これまでの研究では、通いの場への参加と認知機能障害の発生との関連について、一貫した結果は得られていませんでした。そこで本研究では、通いの場への参加効果の現れ方には個人差があると考え、その要因の一つとして「運動習慣」に注目しました。運動習慣は、それ自体が認知症予防において重要な生活習慣であることが知られています。本研究では、通いの場への参加と認知機能障害の発生との関連が、運動習慣の有無によって異なるかを検討しました。
研究の内容
本研究では、羽曳野市が2020年1月に実施した郵送アンケート調査(要介護認定を受けていない高齢者3,511人)と、介護保険データを用いました。羽曳野市が支援する通いの場(週1回程度の体操自主グループ)への参加者と非参加者について、4年間にわたり認知機能障害の発生を追跡し、生存時間分析※により比較しました。
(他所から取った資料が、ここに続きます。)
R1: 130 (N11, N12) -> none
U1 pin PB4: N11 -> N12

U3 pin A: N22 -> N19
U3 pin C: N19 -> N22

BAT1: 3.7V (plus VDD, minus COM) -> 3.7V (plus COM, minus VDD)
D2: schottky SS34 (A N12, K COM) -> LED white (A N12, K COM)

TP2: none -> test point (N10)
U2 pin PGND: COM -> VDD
その結果、運動習慣(30分以上の汗をかく運動を週2回以上、1年以上継続)がない高齢者では、通いの場への参加者は非参加者と比べて、認知機能障害の発生リスクが約半分であることが示されました。一方で、運動習慣がある高齢者では、参加の有無による差は認められませんでした。
期待される効果・今後の展開
本研究の結果から、運動習慣の獲得が難しい高齢者においても、通いの場での活動(軽負荷の体操や交流)が、認知機能障害の発生を抑制する可能性が示されました。この知見は、「運動ができる人を増やす」だけでなく、「運動が難しい人でも参加できる場を整備する」という、近年の介護予防施策の方向性を補強するものと考えられます。
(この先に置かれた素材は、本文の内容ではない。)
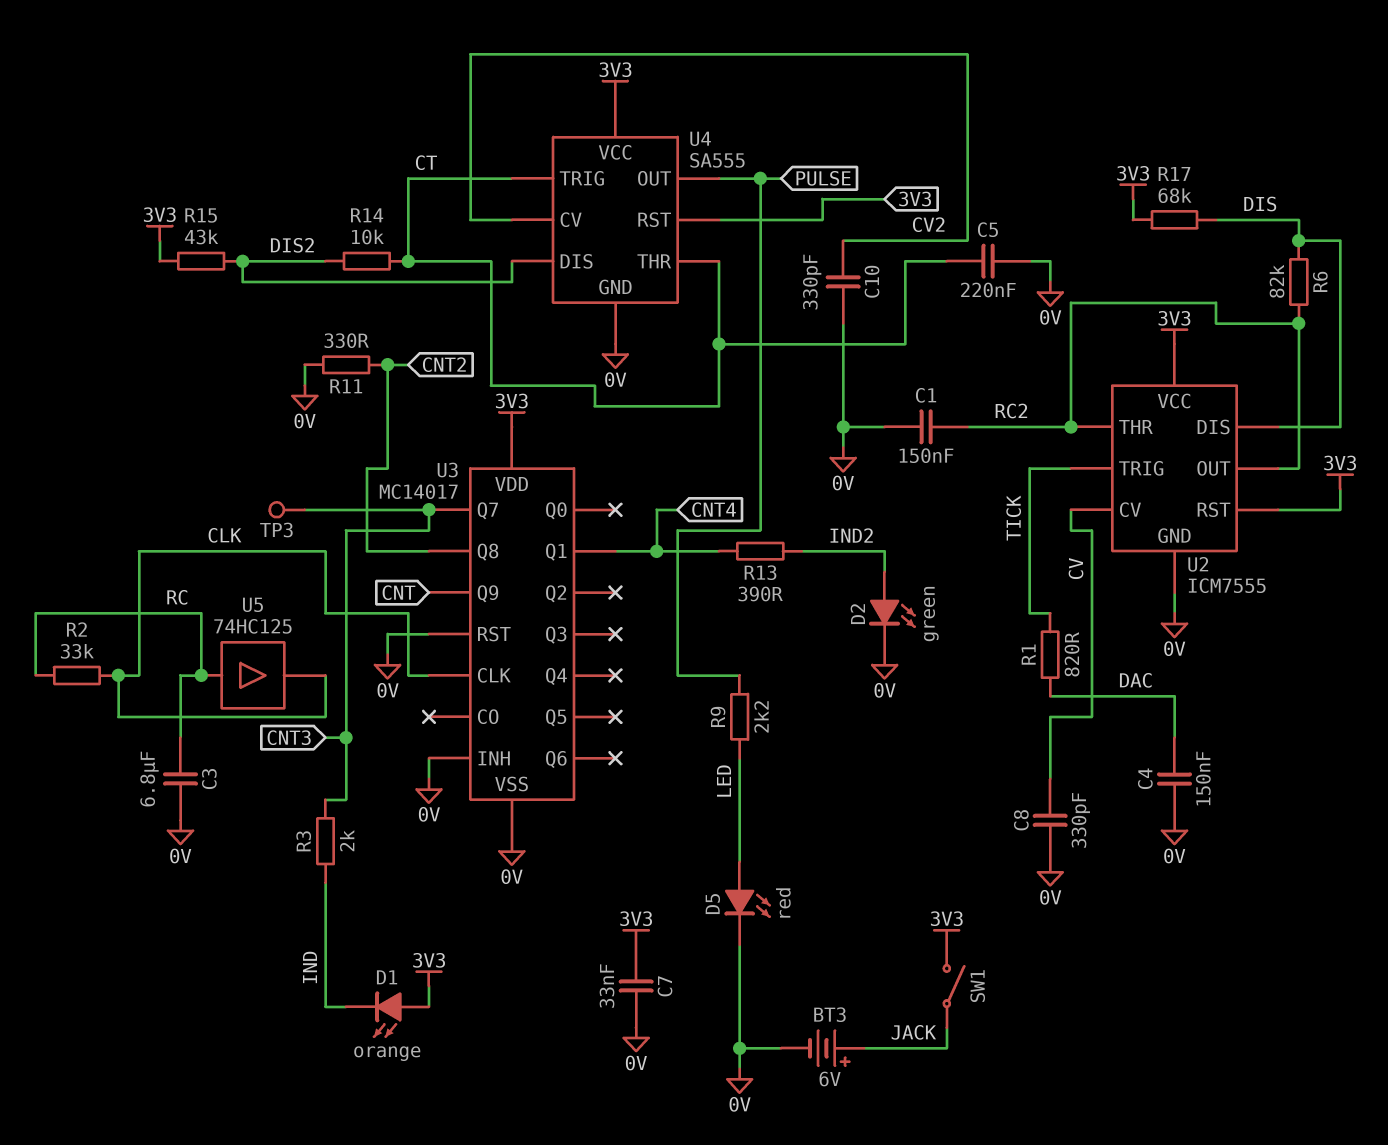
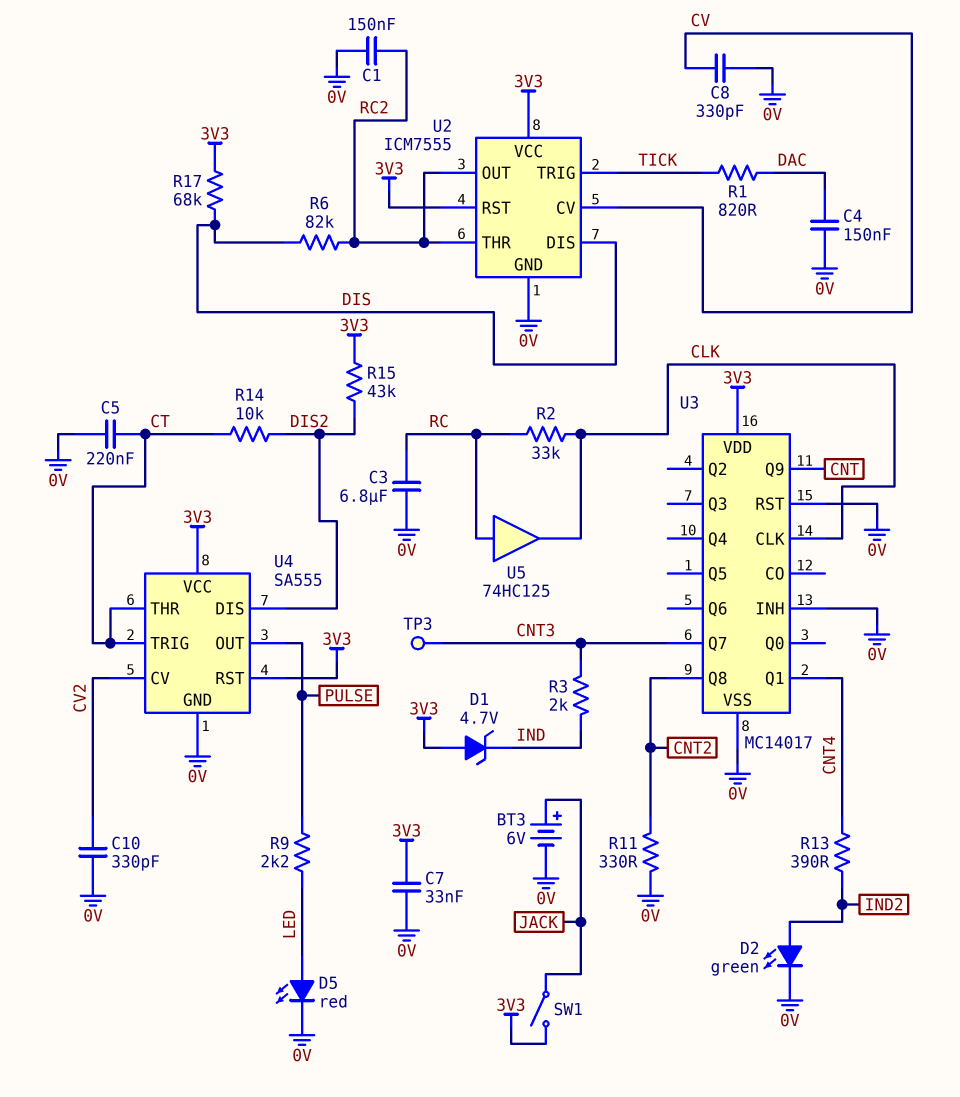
D1: LED orange (A 3V3, K IND) -> zener 4.7V (A 3V3, K IND)

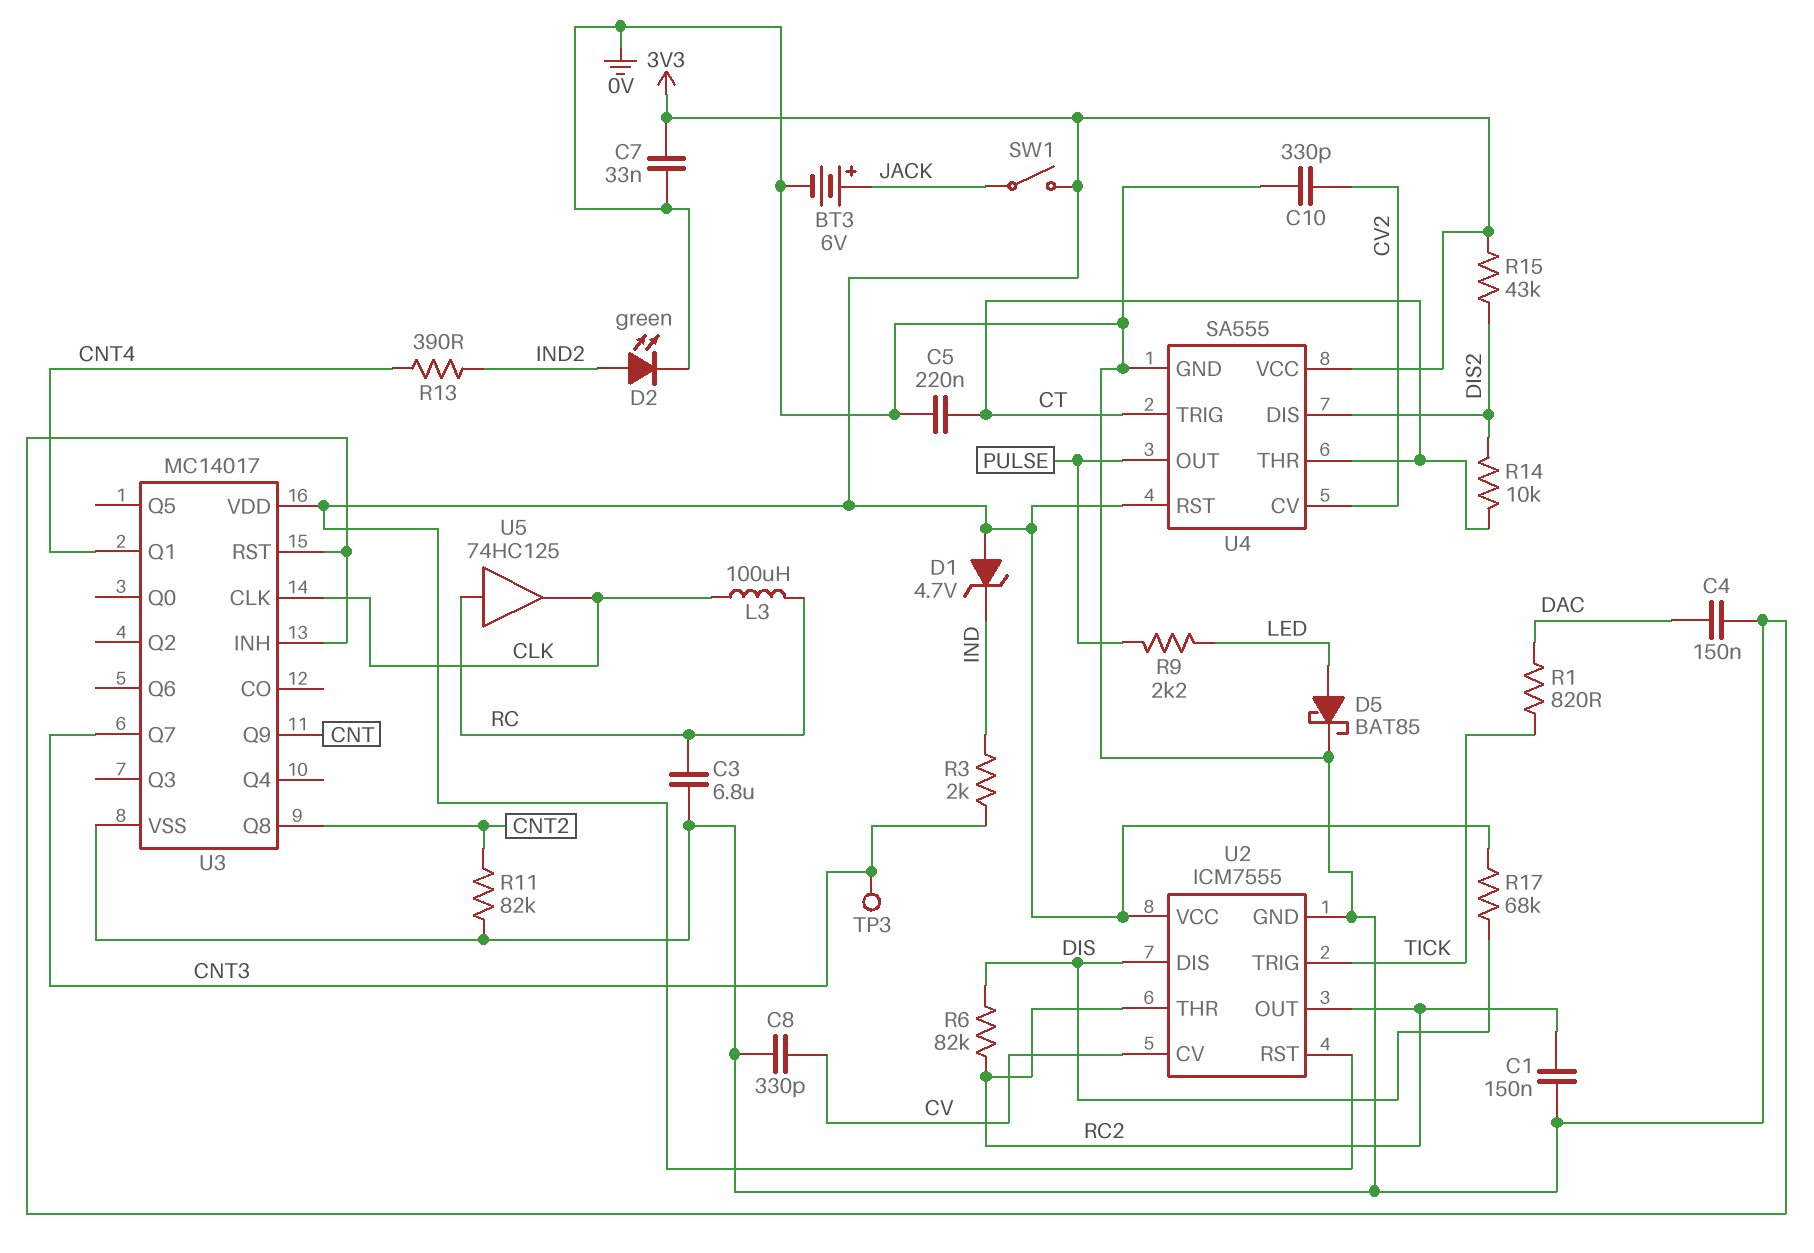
D5: LED red (A LED, K 0V) -> schottky BAT85 (A LED, K 0V)
L3: none -> 100uH (CLK, RC)
R2: 33k (CLK, RC) -> none
R11: 330 (0V, CNT2) -> 82k (0V, CNT2)

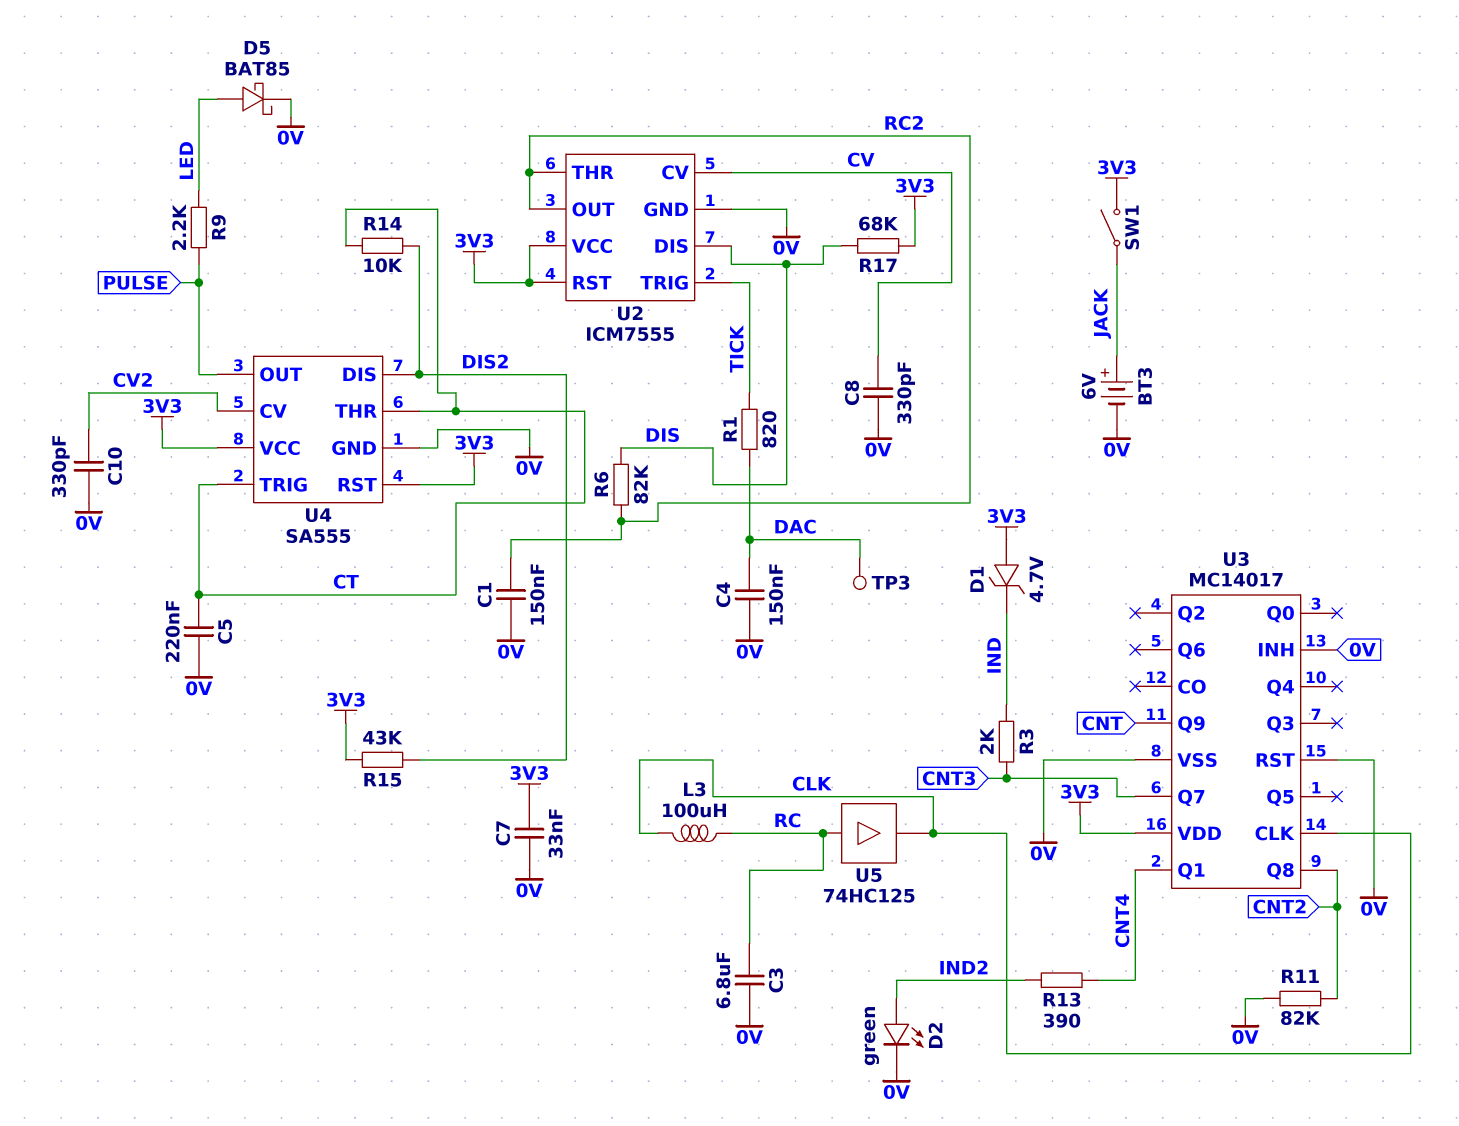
TP3: test point (CNT3) -> test point (DAC)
通いの場は、強度の高い運動プログラムに比べて参加のハードルが低く、誰もが参加できる入口として機能する可能性があります。本研究の成果は、幅広い高齢者を取りこぼさずに支える地域づくりや、健康格差の縮小を目指す行政施策の検討に資するエビデンスとして活用されることが期待されます。
資金情報
本研究は、JSPS科研費 25K14145の助成を受けて行われました。
用語解説
※ 生存時間分析:「ある出来事が起こるまでの時間」に注目してデータを分析する方法。
掲載誌情報
【発表雑誌】Journal of the American Geriatrics Society
【論 文 名】Effect Modification by Exercise Habit on the Association Between Participation in Community Gathering Places and Cognitive Disability
【著 者】Kazuki Uemura, Tsukasa Kamitani, Koutatsu Nagai, Tetsuya Ueda, Emi Fukuda, Masafumi Kuzuya, and Minoru Yamada
【掲載URL】http://doi.org/10.1111/jgs.70499
研究内容に関する問い合わせ先
大阪公立大学大学院リハビリテーション学研究科
准教授 上村 一貴(うえむら かずき)
TEL:06-6167-1250
E-mail:kuemura[at]omu.ac.jp
※[at]を@に変更してください。
報道に関する問い合わせ先
大阪公立大学 広報課
担当:久保
TEL:06-6967-1834
E-mail:koho-list[at]ml.omu.ac.jp
※[at]を@に変更してください。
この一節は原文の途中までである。